The nature of scientific inquiry may be thought of at two levels:

1. That to do with theory and the foundation of hypotheses. 2. And actual empirical methods of inquiry (i.e. experiments, observations)

The prime empirical method of inquiry in science is the experiment.

The key features of the experiment are control over variables ( independent, dependent , and extraneous ), careful, objective measurement, and establishing cause and effect relationships.

Features of Science

Empirical evidence.

  • Refers to data being collected through direct observation or experiment.
  • Empirical evidence does not rely on argument or belief.
  • Instead, experiments and observations are carried out carefully and reported in detail so that other investigators can repeat and attempt to verify the work.

Objectivity

  • Researchers should remain value-free when studying; they should try to remain unbiased in their investigations. I.e., Researchers are not influenced by personal feelings and experiences.
  • Objectivity means that all sources of bias are minimized and that personal or subjective ideas are eliminated. The pursuit of science implies that the facts will speak for themselves, even if they differ from what the investigator hoped.
  • All extraneous variables need to be controlled to establish the cause (IV) and effect (DV).

Hypothesis testing

  • E.g., a statement made at the beginning of an investigation that serves as a prediction and is derived from a theory. There are different types of hypotheses (null and alternative), which need to be stated in a form that can be tested (i.e., operationalized and unambiguous).

Replication

  • This refers to whether a particular method and finding can be repeated with different/same people and/or on different occasions to see if the results are similar.
  • If a dramatic discovery is reported, but other scientists cannot replicate it, it will not be accepted.
  • If we get the same results repeatedly under the same conditions, we can be sure of their accuracy beyond a reasonable doubt.
  • This gives us confidence that the results are reliable and can be used to build up a body of knowledge or a theory: which is vital in establishing a scientific theory.

Predictability

  • We should aim to be able to predict future behavior from the findings of our research.

The Scientific Process

Before the twentieth century, science largely used induction principles – making discoveries about the world through accurate observations, and formulating theories based on the regularities observed.

Newton’s Laws are an example of this. He observed the behavior of physical objects (e.g., apples) and produced laws that made sense of what he observed.

The scientific process is now based on the hypothetico-deductive model proposed by Karl Popper (1935).  Popper suggested that theories/laws about the world should come first, and these should be used to generate expectations/hypotheses, which observations and experiments can falsify.

As Popper pointed out, falsification is the only way to be certain: ‘No amount of observations of white swans can allow the conclusion that all swans are white, but the observation of a single black swan is sufficient to refute that conclusion.

Darwin’s theory of evolution is an example of this.
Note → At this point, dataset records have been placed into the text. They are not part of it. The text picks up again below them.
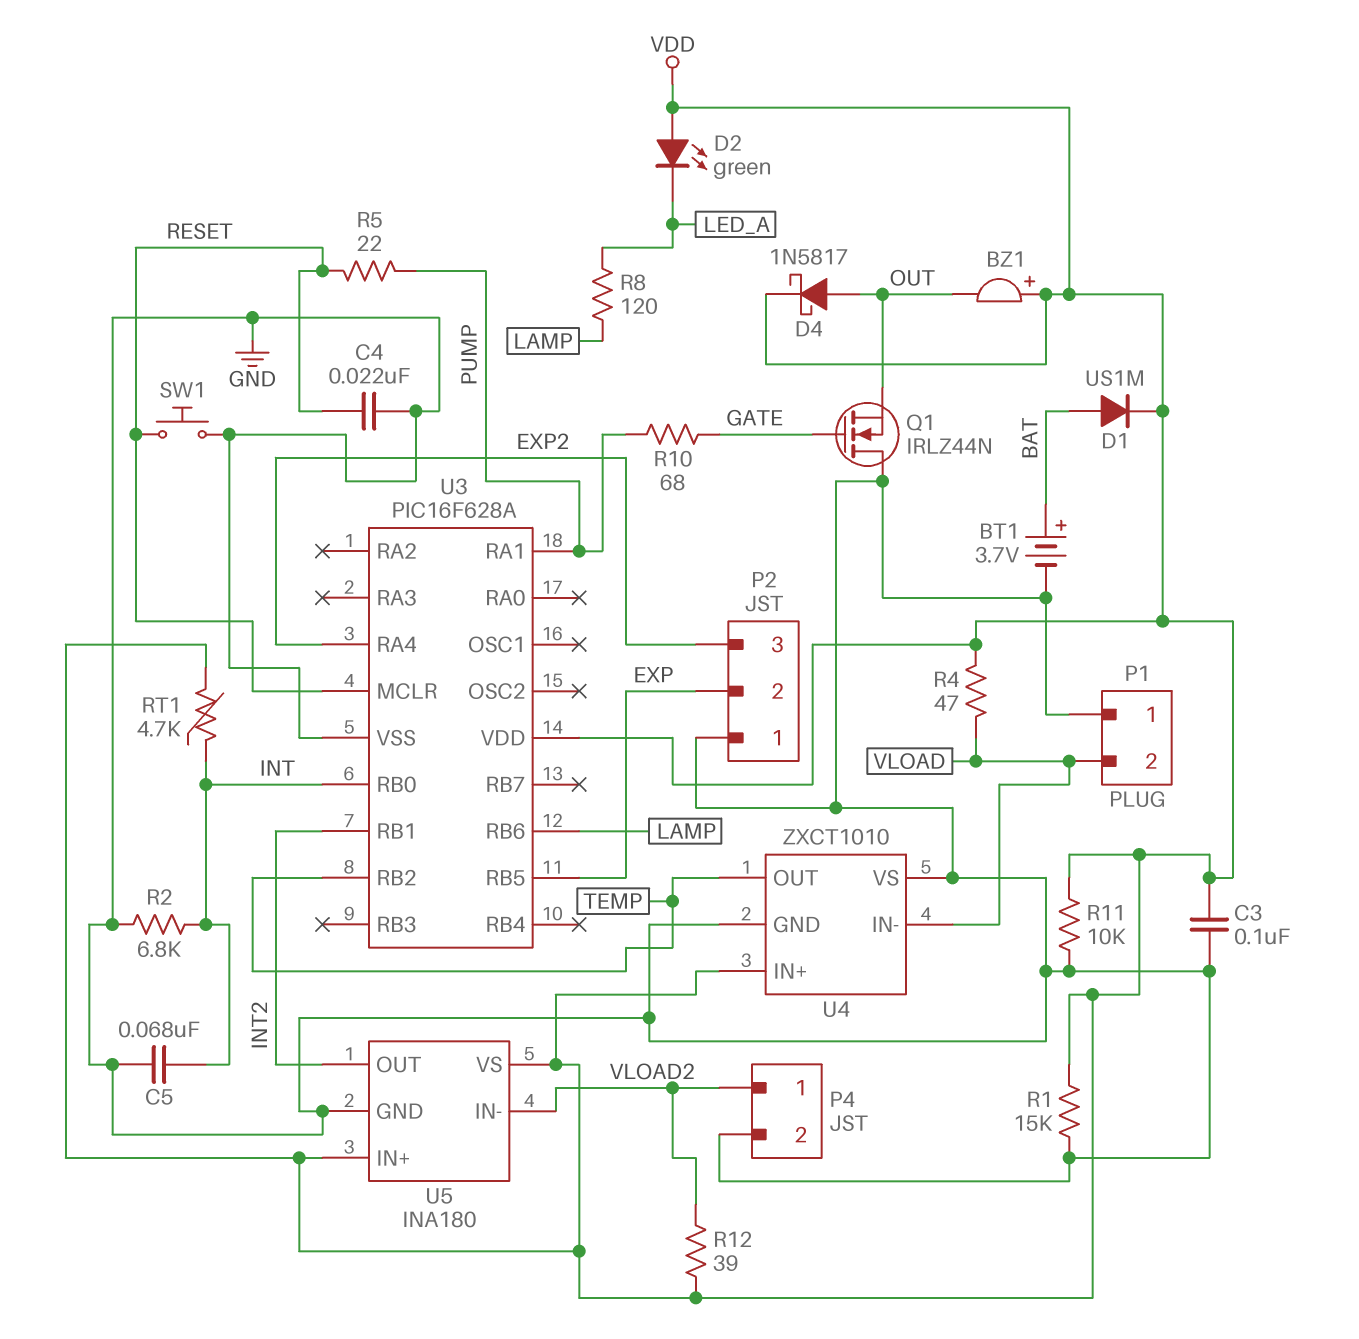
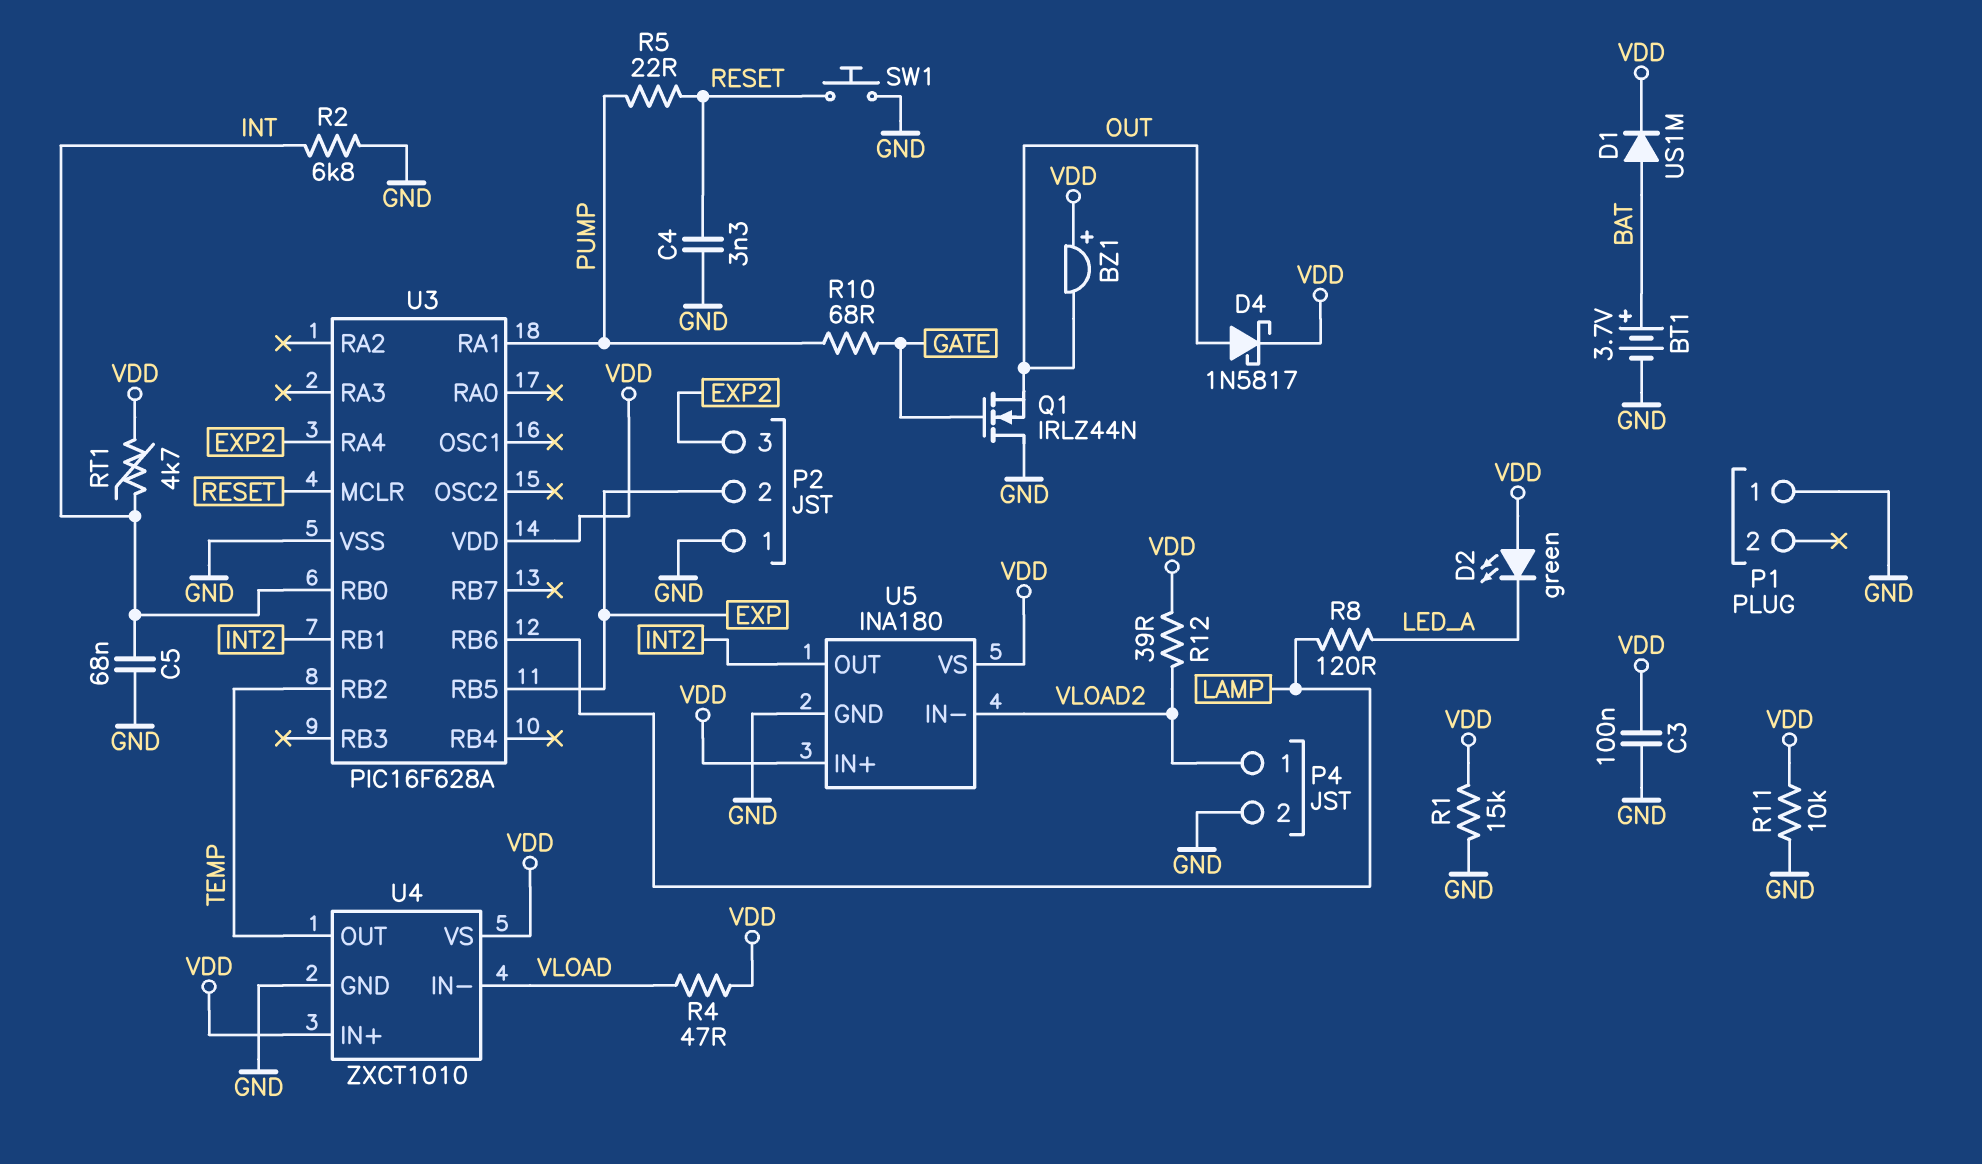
C4: 22nF (GND, RESET) -> 3.3nF (GND, RESET)
P1 pin 2: VLOAD -> none
U4 pin VS: GND -> VDD

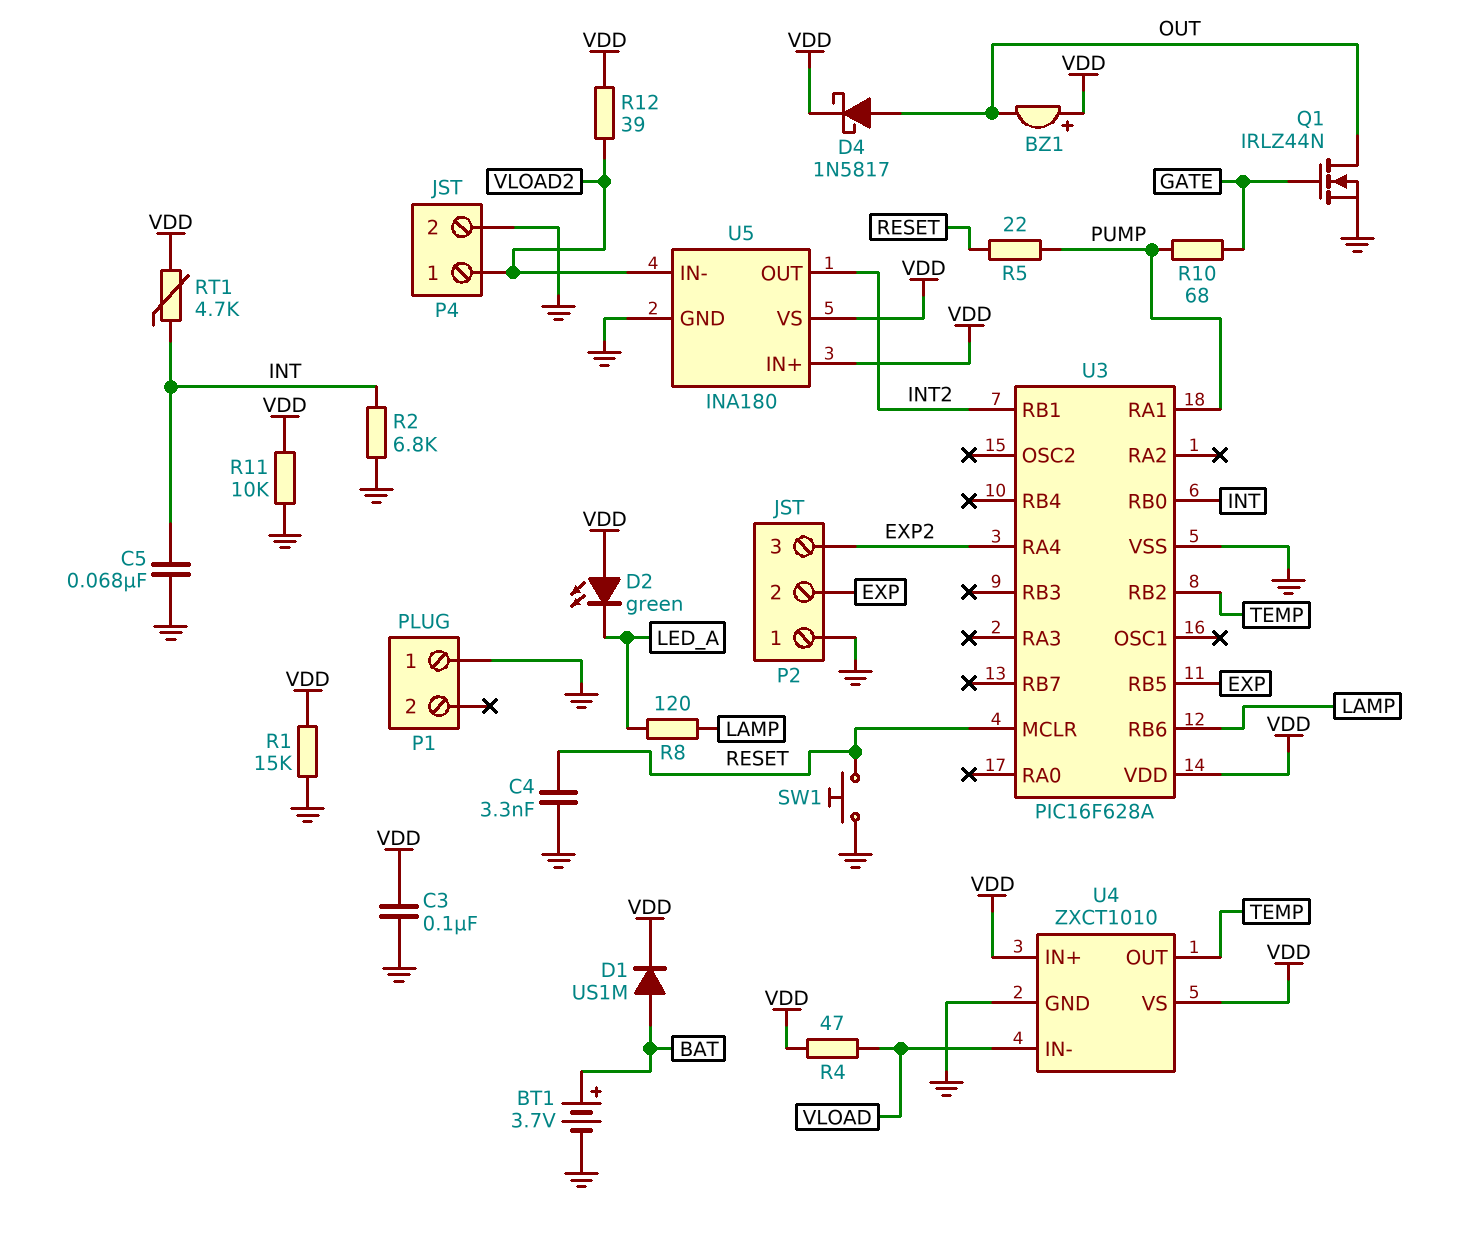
Q1: NMOS IRLZ44N (G GATE, D GND, S OUT) -> NMOS IRLZ44N (G GATE, D OUT, S GND)

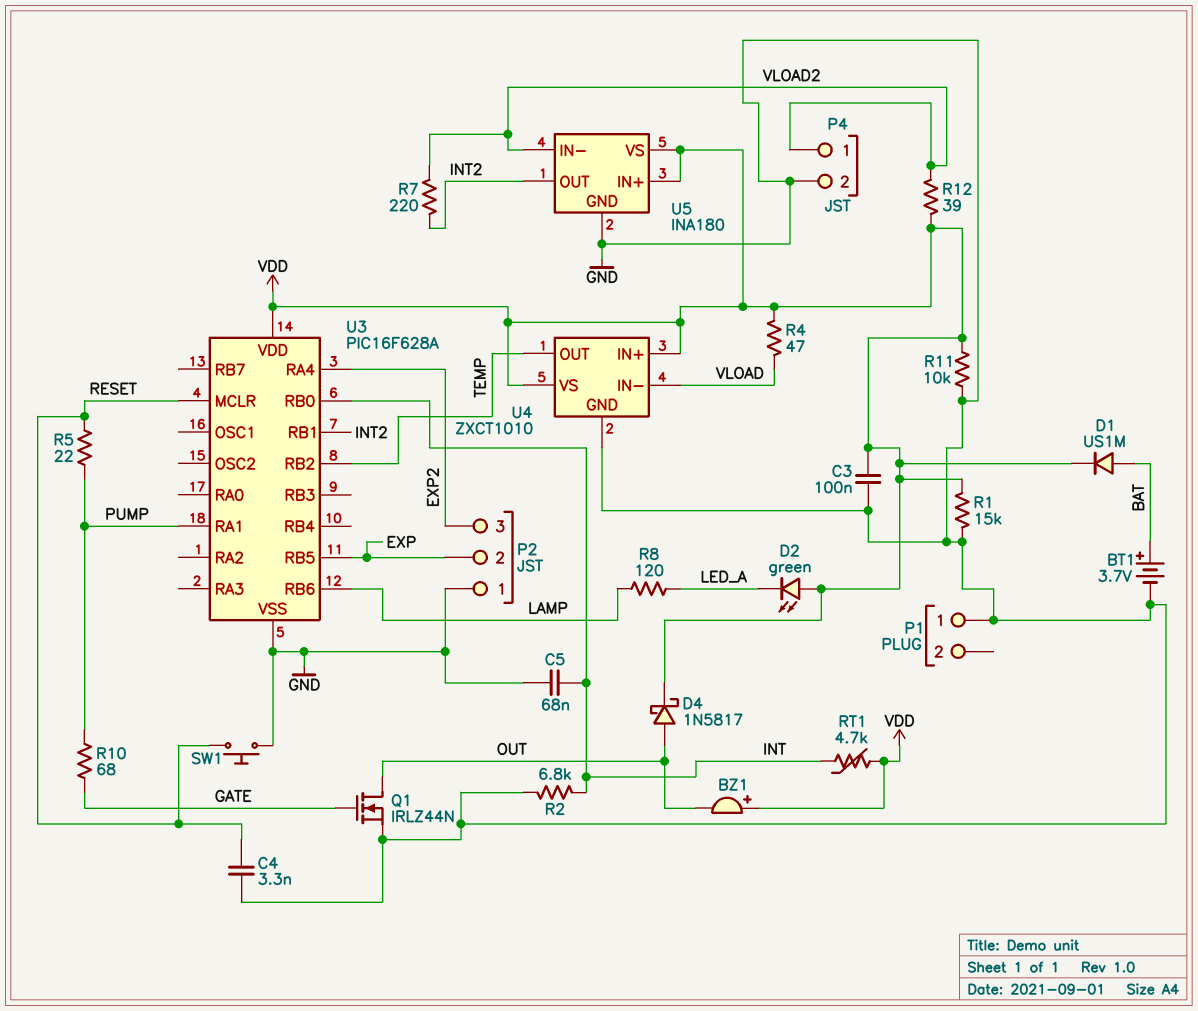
R7: none -> 220 (INT2, VLOAD2)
He formulated a theory and tested its propositions by observing animals in nature.  He specifically sought to collect data to prove his theory / disprove it.

Thomas Kuhn argued that science does not evolve gradually towards truth, science has a paradigm that remains constant before going through a paradigm shift when current theories can’t explain some phenomenon, and someone proposes a new theory. Science tends to go through these shifts; therefore, psychology is not a science as it has no agreed paradigm.

There are many conflicting approaches, and the subject matter of Psychology is so diverse; therefore, researchers in different fields have little in common.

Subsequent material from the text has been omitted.